The "May Manifesto" of May 6, 1924 was a manifesto in which the objectives of the unified Macedonian liberation movement were presented: independence and unification of partitioned region of Macedonia, fighting all the neighbouring Balkan monarchies, supporting the Balkan Communist Federation and cooperation with the Soviet Union.

The May Manifesto published in the Ilinden newspaper in Sofia

==Macedonian question and Balkan Communist Federation==

In 1919, the Balkan Communist Federation was established as an umbrella group for the various Balkan communist parties and had the official endorsement of the Soviets.
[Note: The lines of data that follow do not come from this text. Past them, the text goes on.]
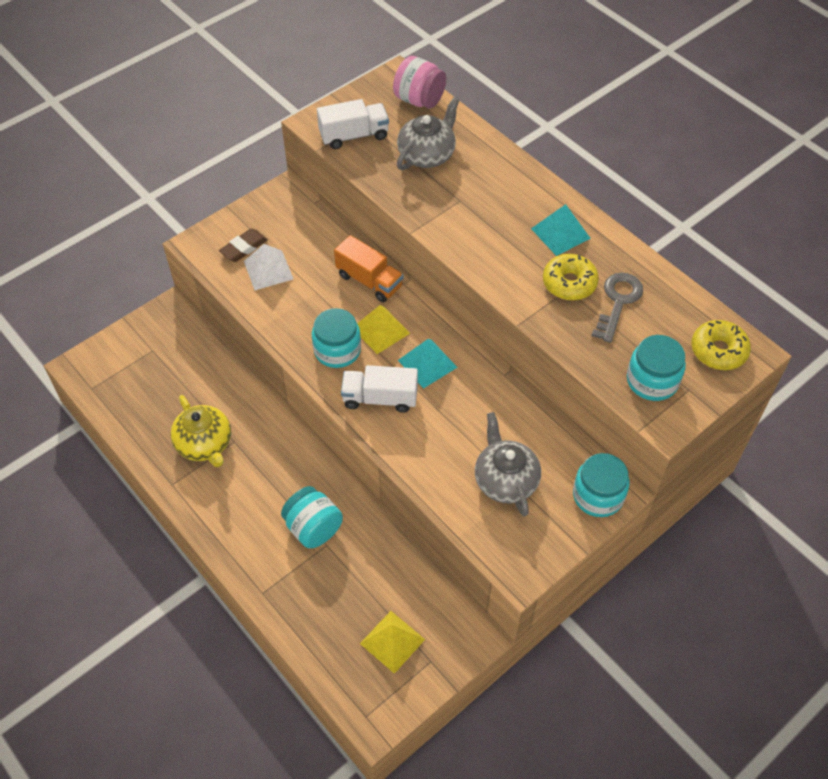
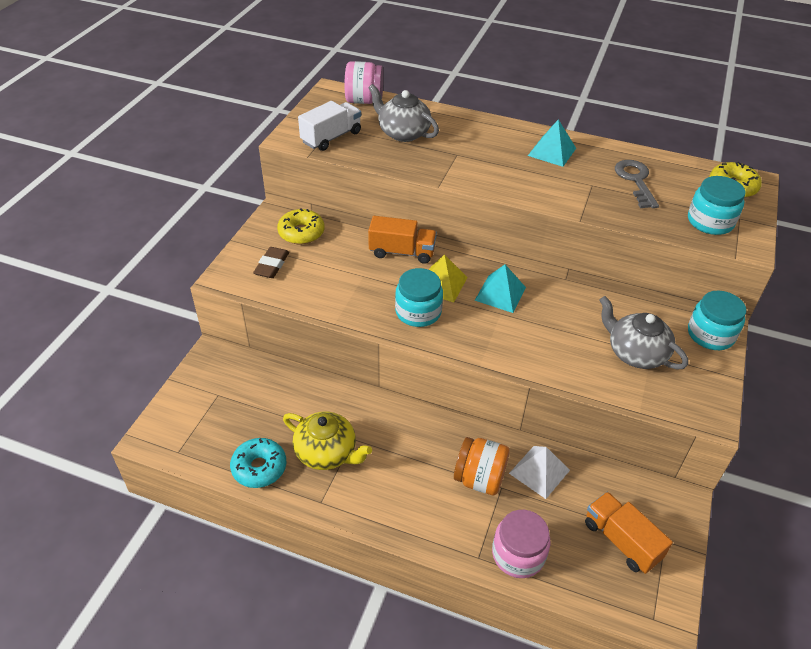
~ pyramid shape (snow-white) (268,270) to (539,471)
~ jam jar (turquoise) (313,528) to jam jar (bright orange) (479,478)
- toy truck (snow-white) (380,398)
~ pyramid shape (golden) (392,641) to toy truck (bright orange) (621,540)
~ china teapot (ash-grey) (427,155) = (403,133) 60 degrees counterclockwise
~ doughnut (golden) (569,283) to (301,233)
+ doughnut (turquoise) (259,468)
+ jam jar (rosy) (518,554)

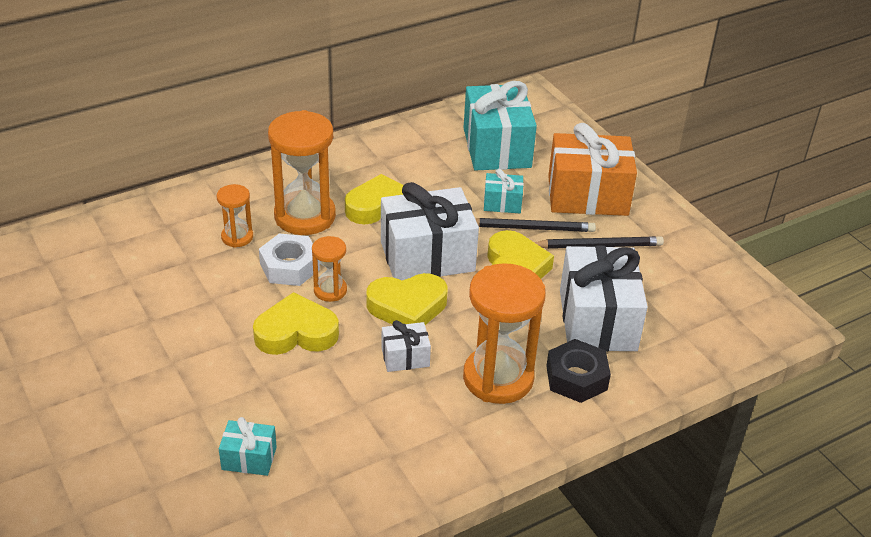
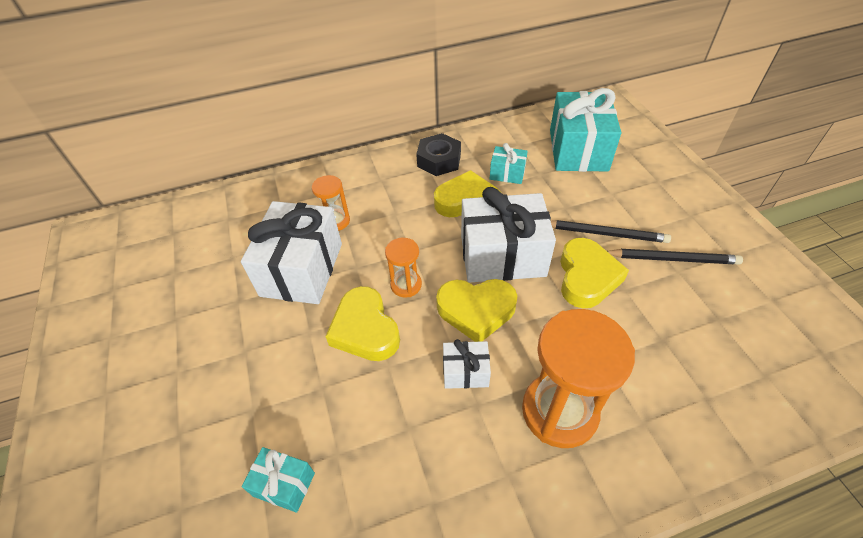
~ heart shape (golden) (296,332) = (365,329) 120 degrees counterclockwise
- hexagon nut (snow-white) (289,267)
- hourglass (bright orange) (305,216)
~ gift (turquoise) (502,203) to (507,173)
~ hexagon nut (black) (576,378) to (439,160)
- gift (bright orange) (587,195)
~ gift (snow-white) (597,320) to (302,269)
Its first meeting was called in Sofia to promote Bulgarian communists Macedonian Question policy. It was heavily influenced by the policy of the Bulgarian Communist Party (BCP), which had the strongest following of either the Greek or Yugoslavian parties. The BCP agenda was endorsed by the Soviets, who felt it best served their goals of spreading communism in the Balkans. They felt the Bulgarians were the most revolutionary in desiring an overthrow of the First World War peace settlements enforced by the national bourgeois establishment of the Balkan states. They could also play the 'Macedonian card' as a source for revolution. Macedonia was used by the Balkan communists as a rallying point to overthrow the existing social and political order. For the communists, Macedonia was to be a political entity of various nationalities. The BCP took full advantage of this bias.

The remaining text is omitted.